At Google, our task is to organize all the information around the world. It is no exaggeration to say that we use thousands of different data formats to describe network information between servers, index storage data and spatial datasets, and more. Most of the formats are structured, rather than flat (flat I will not translate -__-). This raises an important question: how do we encode these formats?
XML? No, this is not feasible. Although XML is great, it is no longer valid in the face of data of such scale. XML is an extremely expensive solution when all your machines and network connections run at the maximum load.
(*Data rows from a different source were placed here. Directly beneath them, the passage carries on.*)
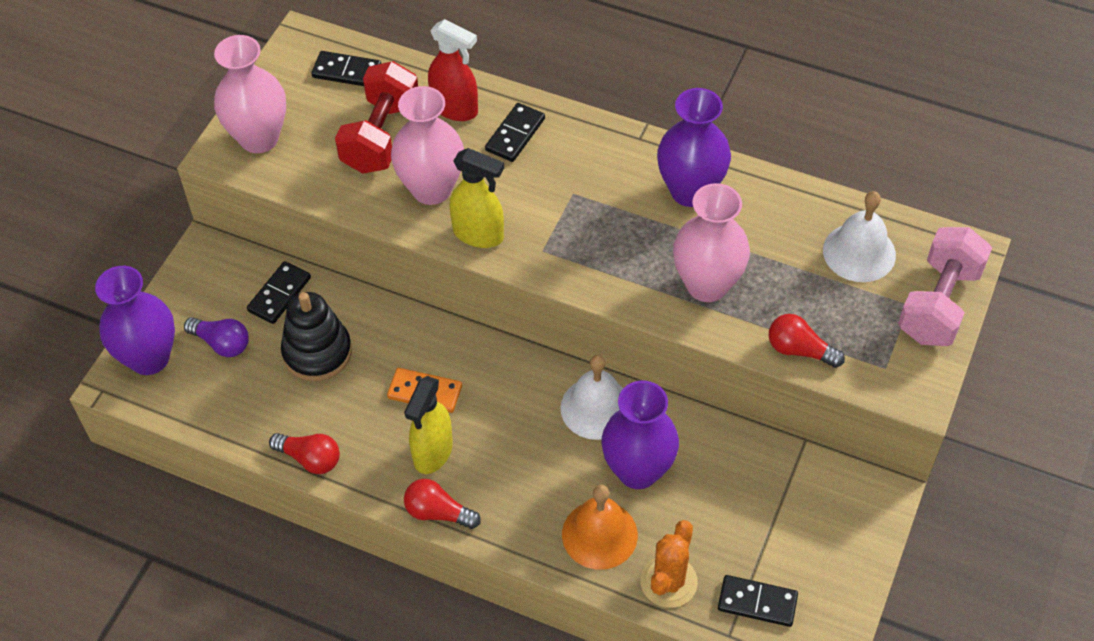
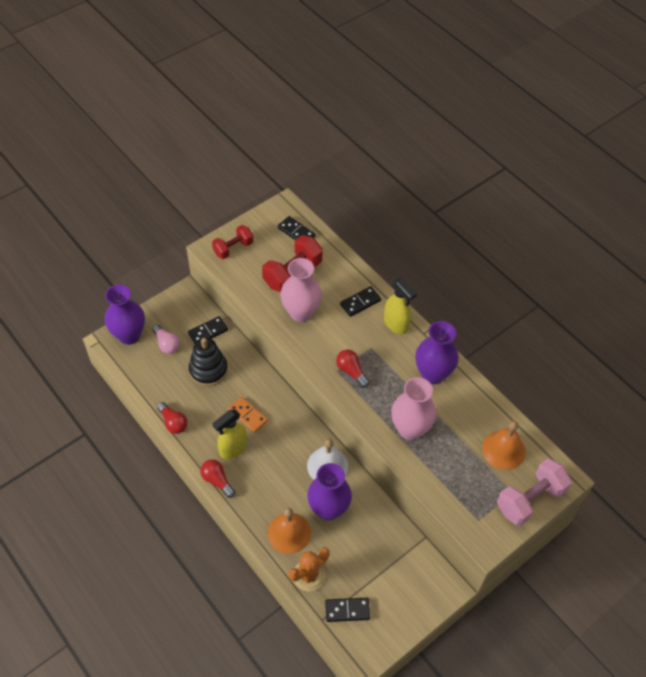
camera: 25 degrees right, 0 degrees up
(222, 343) = (166, 344): purple light bulb -> pink light bulb
(259, 138) = (233, 248): pink vase -> red dumbbell
(455, 108) = (338, 275): red spray bottle -> none
(479, 234) = (310, 347): yellow spray bottle -> yellow spray bottle (396, 324)
(757, 602) = (347, 610): black domino -> black domino turned 45 degrees counterclockwise
(799, 350) = (437, 488): red light bulb -> red light bulb (351, 371)
(859, 252) = (503, 450): white bell -> orange bell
Not to mention, writeCodeTo parse the DOM tree.
So we directly write the original bytes of the data structure in the memory to the network? No, this is also not feasible. When we launch a new version of server, it usually has to communicate with the old server. The new server must have the ability to read data generated by the old server, and vice versa, even if only individual fields are added or removed. This is even more important when data on the disk is related to each other. In addition, some of our code is written in Java or Python, so we need a portable solution.
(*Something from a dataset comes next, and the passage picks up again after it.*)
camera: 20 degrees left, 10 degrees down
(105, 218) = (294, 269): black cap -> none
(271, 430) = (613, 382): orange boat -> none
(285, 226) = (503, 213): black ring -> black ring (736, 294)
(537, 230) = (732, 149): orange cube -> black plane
How can we manually write parsing and serialization code for each data structure? Well, we used to do this. Needless to say, that is not a long-term plan. When tens of thousands of different structures in your code library need their respective serialization formats, you cannot simply write them all in your hands.
Therefore, we have developed protocol buffers. Protocol buffers allows you to use a special definition language to define simple data structures, and then compile them into classes written in the development language you choose to represent those data structures. These classes are deeply optimized to parse and serialize your information in an extremely compact format. The most exciting thing is that these classes are easy to use: each field has a simple get and set method. Once you have prepared, when everything is serialized into a byte array or an I/O Stream, or parsed from it, you only need to call one method.
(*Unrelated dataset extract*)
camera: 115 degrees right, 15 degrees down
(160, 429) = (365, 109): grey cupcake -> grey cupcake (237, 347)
Well, I know what you're thinking: "Is it just another IDL ?" Yes, you can call it that way. However, almost all IDL languages generally have a bad reputation: complexity is almost hopeless. One of the main goals of protocol buffers design is simplicity. A simple lists-and-records model solves most of the problems and is able to resist the desire to recover the declining return (Khan, original: resisting the desire to chase diminishing returns), we believe we have created some powerful but not bloated tool. In addition, yes, it is very fast-at least an order of magnitude faster than XML.
Now, we decided to open the Protocol buffers to the open sourceCommunityRelease. We have seen how effective protocol buffers is for a specific task, and we hope people can benefit from using it. Let's take a look at the document, download the source code, or tell us what you think.